A Garveyite's commmentary on world events and other stuff. (17 years of informed commentary)
Monday, May 29, 2017
The Teachers Leave Because...?
A tale of narrative collapse within a single article. First we have the bait:
Nearly 200 teachers have quit their jobs in D.C. Public Schools since the school year began, forcing principals to scramble to cover their classes with substitutes and depriving many students of quality instruction in critical subjects.
See the teachers are quitting and depriving the students of quality instruction. See the setup. See the first thing I asked is: Why would a teacher up and quit in the middle of a school year? Of all the times that is the worst. There must be something very wrong going on to cause them to make such a decision. Well, 16 paragraphs later you find the reason:
Several former Ballou teachers told The Post they did not want to leave mid-year and felt bad about the consequences for students. But they said a number of problems drove them to leave,from student behavior and attendance issues to their own perception of a ack of support from the administration. They also raised questions about evaluations. Some veterans said that in previous years they had received high marks from administrators, but this year they were given what they believe are arbitrarily low evaluation scores. [my underlines]
So we have a trifecta of issues: If teachers are leaving in the middle of the school year then these three problems must REALLY be a problem. And if these three problems are THAT bad then who or WHAT is really "depriving many students of quality instruction"? Could the case really be that the student [mis]behavior, poor attendance and silly lefty "disciplinary" policies the real reason for that. I mean if you were subject to this:
How long would you stay?
Right. Carrying on:
Langford said she asked administrators for help with behavior problems in her classroom — but didn’t get it.
Her classes were large. One had more than 33 students. She said the students were very far behind and lacked the foundation needed to be successful.
“A lot of them felt really discouraged about math and used other methods to lash out,” Langford said. “I couldn’t address those problems they were having on my own.”
So again. It's not the teacher's fault. The students are out of control and the administration is too worried about being called racist. The students are ill-prepared many because they were socially promoted or given sympathy grades.

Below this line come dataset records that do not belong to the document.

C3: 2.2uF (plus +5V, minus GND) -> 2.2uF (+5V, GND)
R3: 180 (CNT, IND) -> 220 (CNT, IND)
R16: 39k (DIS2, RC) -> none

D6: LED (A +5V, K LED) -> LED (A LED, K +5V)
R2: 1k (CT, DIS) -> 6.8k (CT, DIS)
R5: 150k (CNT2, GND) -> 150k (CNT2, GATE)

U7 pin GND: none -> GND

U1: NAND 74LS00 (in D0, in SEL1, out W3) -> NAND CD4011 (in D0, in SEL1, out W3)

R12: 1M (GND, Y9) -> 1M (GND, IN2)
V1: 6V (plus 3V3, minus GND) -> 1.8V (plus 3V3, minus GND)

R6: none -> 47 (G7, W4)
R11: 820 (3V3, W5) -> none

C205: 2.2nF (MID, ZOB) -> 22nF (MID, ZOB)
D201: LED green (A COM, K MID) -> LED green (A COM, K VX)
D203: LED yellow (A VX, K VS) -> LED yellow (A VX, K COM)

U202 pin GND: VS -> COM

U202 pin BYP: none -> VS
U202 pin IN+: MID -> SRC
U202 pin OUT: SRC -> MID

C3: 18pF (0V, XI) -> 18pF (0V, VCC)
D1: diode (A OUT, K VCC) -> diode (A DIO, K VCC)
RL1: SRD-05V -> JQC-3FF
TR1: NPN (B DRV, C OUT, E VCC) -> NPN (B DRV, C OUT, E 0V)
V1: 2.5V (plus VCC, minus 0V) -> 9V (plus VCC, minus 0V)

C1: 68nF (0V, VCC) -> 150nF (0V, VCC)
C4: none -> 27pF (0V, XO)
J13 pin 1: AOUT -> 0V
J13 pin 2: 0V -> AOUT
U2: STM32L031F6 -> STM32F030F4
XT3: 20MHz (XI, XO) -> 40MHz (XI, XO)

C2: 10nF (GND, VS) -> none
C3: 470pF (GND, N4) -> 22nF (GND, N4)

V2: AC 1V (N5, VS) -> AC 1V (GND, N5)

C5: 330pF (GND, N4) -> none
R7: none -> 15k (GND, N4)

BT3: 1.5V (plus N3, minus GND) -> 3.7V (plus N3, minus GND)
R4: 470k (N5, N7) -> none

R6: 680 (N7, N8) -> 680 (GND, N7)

Langford said she threatened to quit two months into the school year but was hopeful she would get support to manage her classroom. She said nothing changed. In January, she decided to quit.
See, colleges can sell all the utopia bullshit they want to their naive students. They can call people like me "sellout" and "uncle tom" all they want, but when people are hit with reality it comes reallllllllll quick. 2 months and she was "fin to leave".
Ballou has about 930 students, and all qualify for free or reduced-price lunch because they live in poverty. Many come from homes where their parents didn’t go to college. The school ranks among the city’s lowest-performing high schools on core measures. Its graduation rate in the last school year, 57 percent, was second-lowest among regular high schools in the DCPS system.
Let me say this, parents not having gone to college is not an excuse. It is about expectations. Period.
“Students simply roam the halls because they know that there is no one present in their assigned classroom to provide them with an education,” Brokenborough said. “Many of them have simply lost hope.”
I call bullshit. I bet a lot of these students were roaming the halls when the teachers were there. Besides why are students roaming the hall? When I was in high school one could not be in the hall while class was in session without a hall pass.
This also shows how unprepared these students are for college. Why not still go to class and, I don't know, study the material you have to cover? What, you only study if you have too? Oh OK.
Iyonna Jones, an 18-year-old senior, said in one of the letters that security guards tell the students lingering in hallways to go to class, but she has a substitute teacher in her math class and doesn’t feel she is getting the instruction she needs.
Let me share a story. In jr high school we had a substitute teacher who basically tried the take attendance and do nothing tactic. We took it for about a week. Then we complained to the higher ups. We actually demanded that she teach us out material or they find someone who would. She was replaced shortly. Yes, she was a bad sub. They exist. But students (and parents) can and should do more. But if a class is unmanageable due to ill behavior, you cannot blame the teacher.